Redação - 30/06/2025 09:51 - Atualizado 30/06/2025

A concessão da Ponte Salvador-Itaparica não é apenas um projeto emblemático da engenharia brasileira, é, sobretudo, um case jurídico, político e social que sintetiza o momento de inflexão vivido pelo setor de infraestrutura no Brasil.

Desde a promulgação da Lei nº 11.079/2004, que institui normas gerais para licitação e contratação de parceria público-privada (PPP), o modelo de PPP patrocinada tem se mostrado uma resposta sofisticada para projetos de grande vulto que não se sustentariam apenas por receitas tarifárias, reflexo da lógica ordinária de concessão.

No caso da Ponte Salvador-Itaparica, o investimento está estimado em mais de R$ 9 bilhões, revelando-se a maior Parceria Público-Privada (PPP) em curso no país, cujos elementos congregam desde inovação em estruturação contratual, até tensões de ordem fundiária e cultural que desafiam a prática jurídica cotidiana.

Tal arranjo instrumental tem por finalidade destravar um sonho antigo de integração regional baiana, conectando por via terrestre a capital Salvador à Ilha de Itaparica e, consequentemente, ao Recôncavo, ao Baixo Sul e a todo um território comumente negligenciado pela lógica do centro expandido.

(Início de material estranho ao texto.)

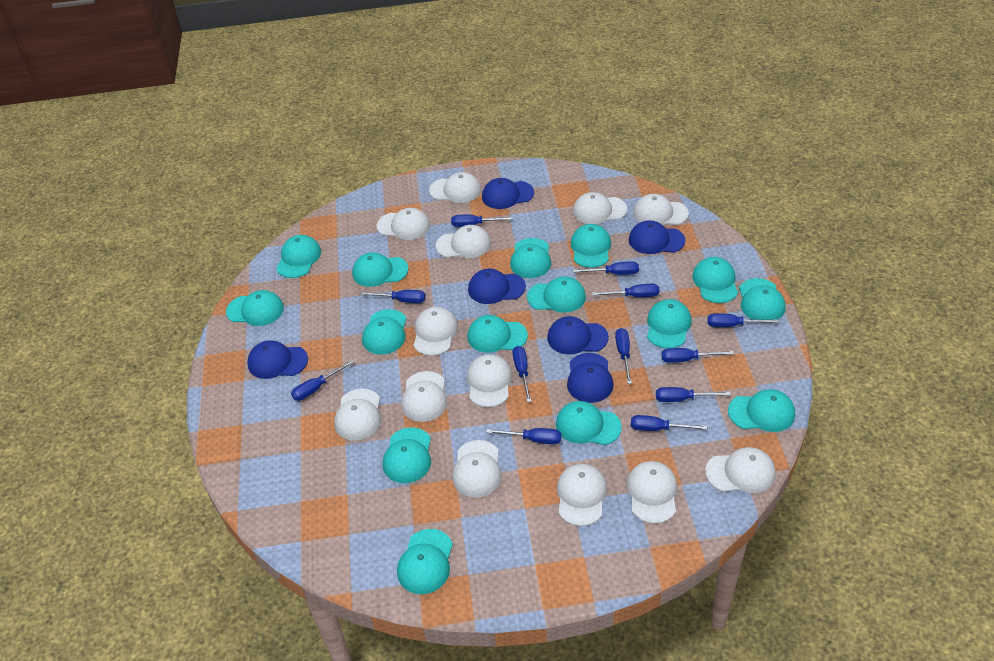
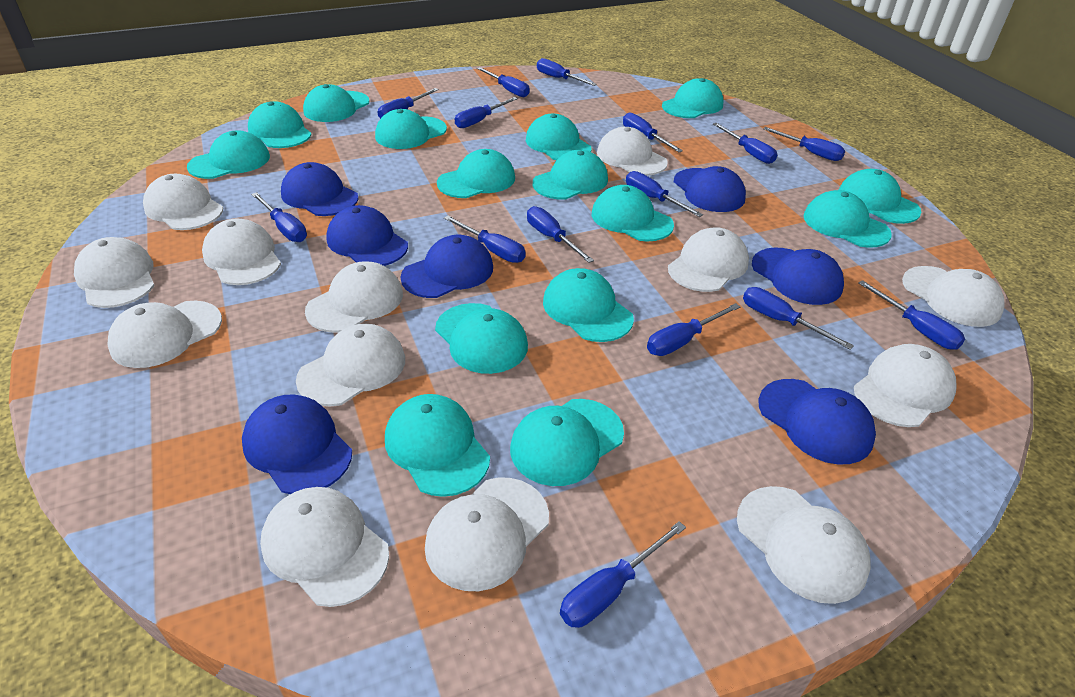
blue cap: 6 -> 7
blue screwdriver: 12 -> 15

O projeto, capitaneado pelo Governo do Estado da Bahia, foi concedido ao consórcio liderado pelas gigantes chinesas CR20 e CCCC, reunidas na SPE Ponte Salvador-Itaparica S.A, cuja previsão contratual é ambiciosa, pois trata de uma concessão por 35 anos para construção, operação e manutenção de um sistema viário completo, que vai muito além da ponte em si.

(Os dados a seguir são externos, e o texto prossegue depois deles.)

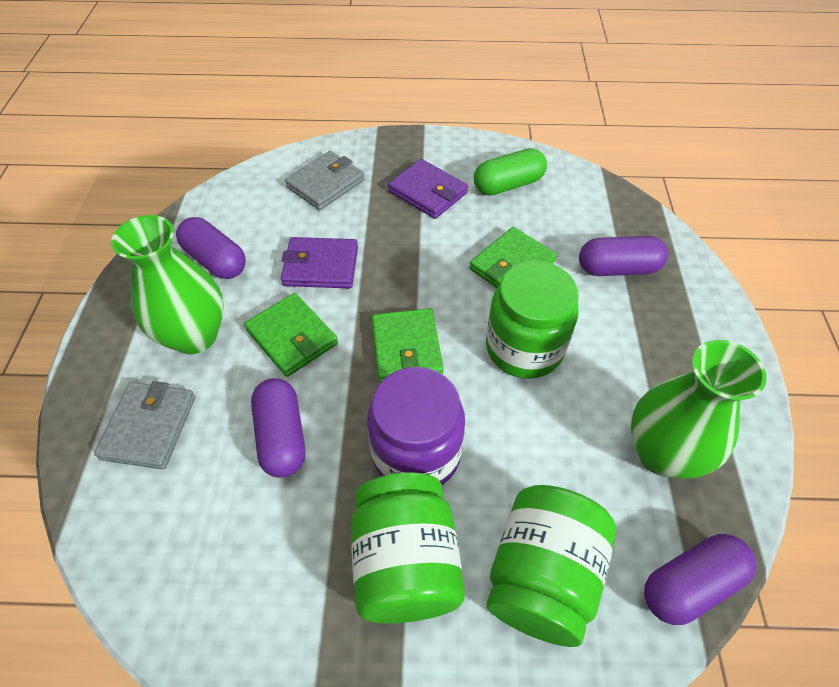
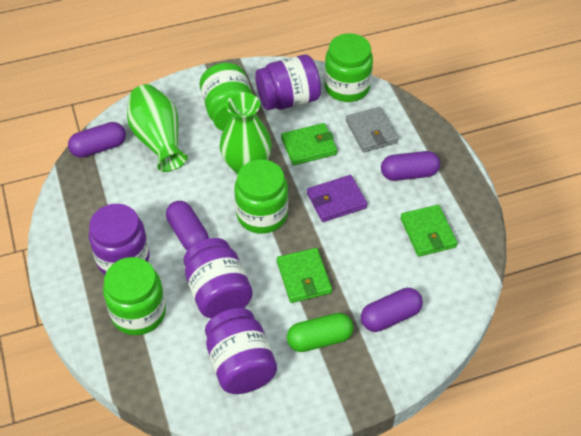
green jar: 3 -> 4
grey wallet: 2 -> 1
purple jar: 1 -> 4
purple wallet: 2 -> 1

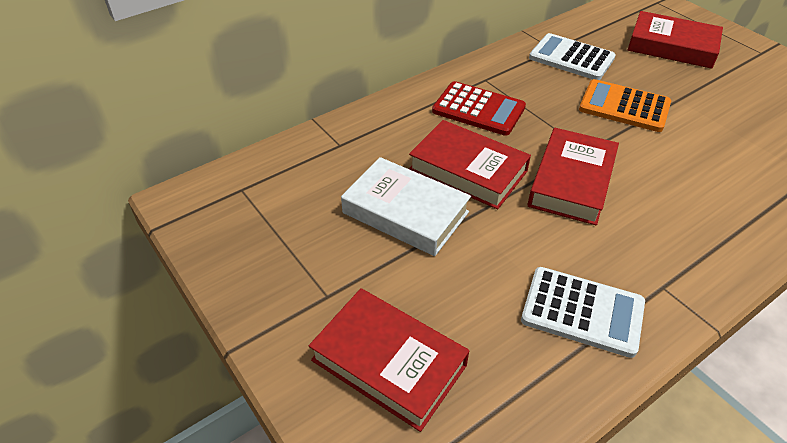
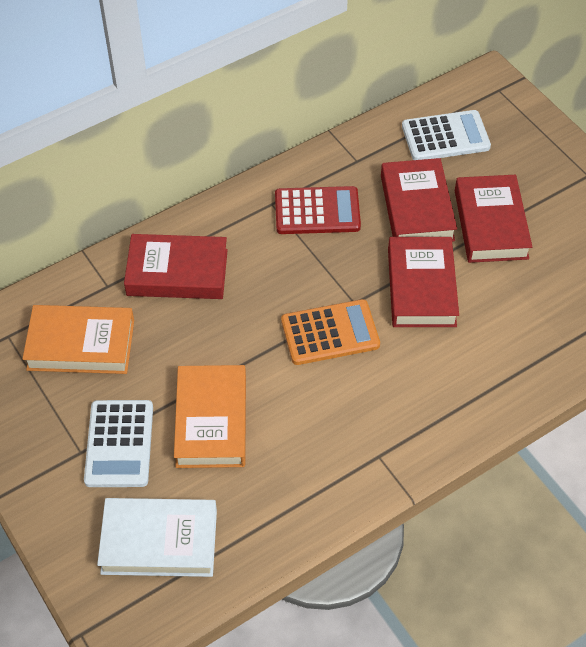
orange book: 0 -> 2

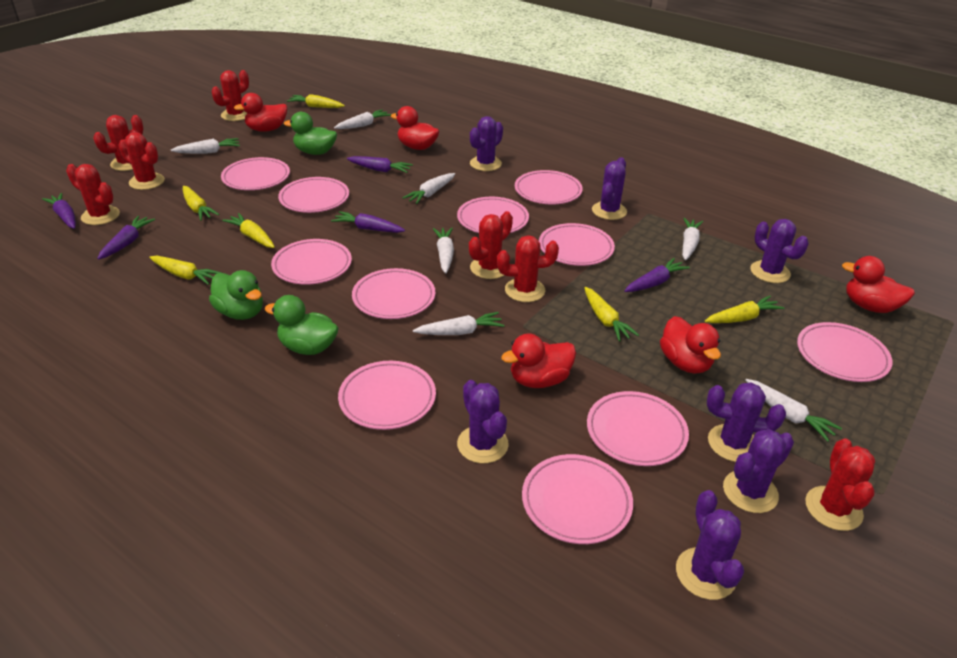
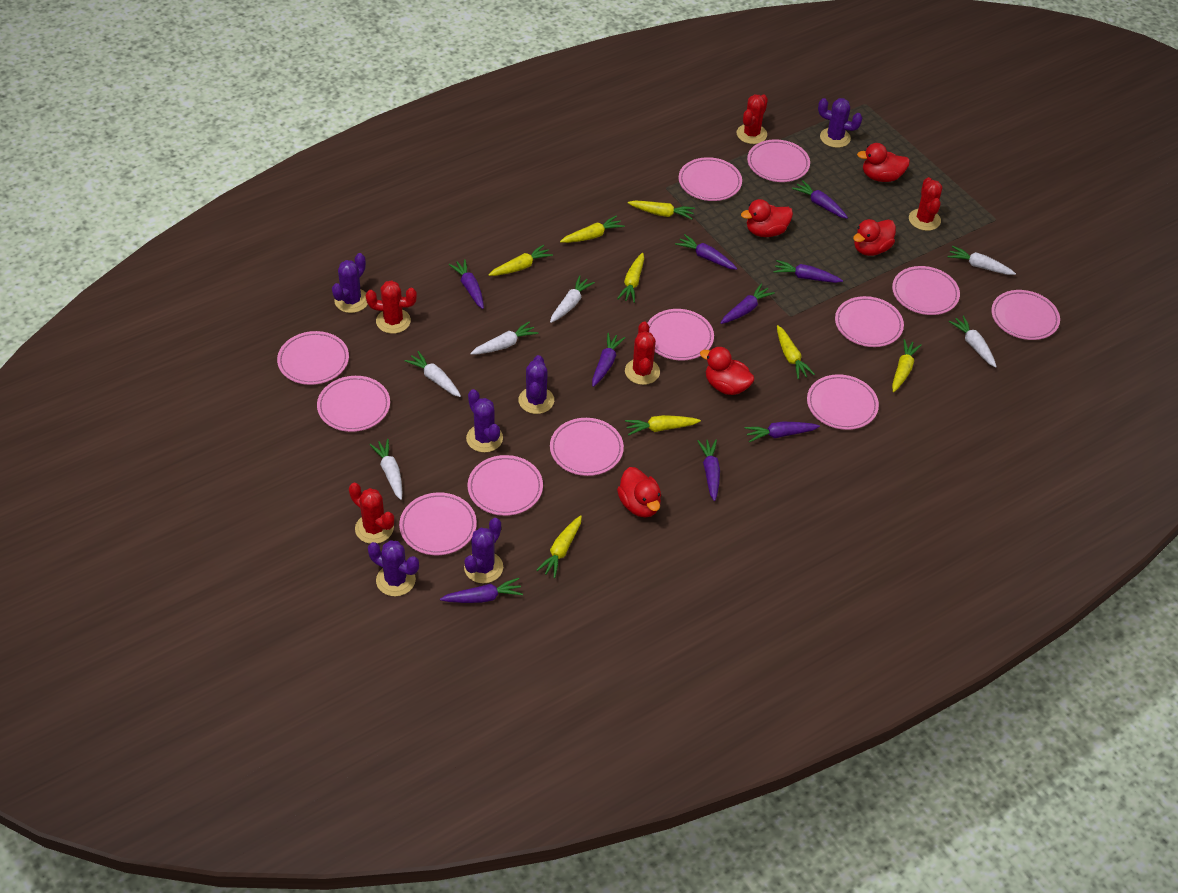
green duck: 3 -> 0
pink plate: 11 -> 12
purple cactus: 7 -> 6
purple carrot: 5 -> 9
red cactus: 7 -> 5
white carrot: 7 -> 6
yellow carrot: 6 -> 8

Decerto, o desafio não é apenas técnico, mas de governança multiescalar e de articulação institucional com impactos diretos sobre urbanismo, mobilidade, uso e ocupação do solo, turismo, meio ambiente e patrimônio imaterial. Afinal, é um projeto cuja engenharia suplanta o traçado físico: atravessa paisagens históricas, comunidades tradicionais e relações fundiárias marcadas pela informalidade, sendo capaz de alterar o eixo do desenvolvimento regional na Bahia.

Essa obra, de modo muito singular, tensiona o modelo tradicional de concessões públicas, exigindo do Poder Público e da concessionária uma postura que transcenda a legalidade estrita.

Ainda que o projeto tenha sido estruturado com arranjos contratuais sofisticados – com detalhamento de matrizes de risco, cronogramas de contrapartidas públicas, mecanismos de equilíbrio econômico-financeiro e cláusulas de performance – é no campo dos efeitos sócio-territoriais que os principais desafios se concentram. O traçado da ponte e de suas vias de acesso demanda intervenções fundiárias complexas, especialmente em Salvador, Vera Cruz e Itaparica.

O Estado da Bahia publicou sucessivos decretos de utilidade pública, amparado no artigo 5º, XXIV da Constituição Federal, buscando garantir o regular prosseguimento das obras, com previsão de indenização justa e prévia. Entretanto, o desafio não está apenas na formalização desses procedimentos, mas em lidar com realidades que escapam à lógica cartorial da propriedade.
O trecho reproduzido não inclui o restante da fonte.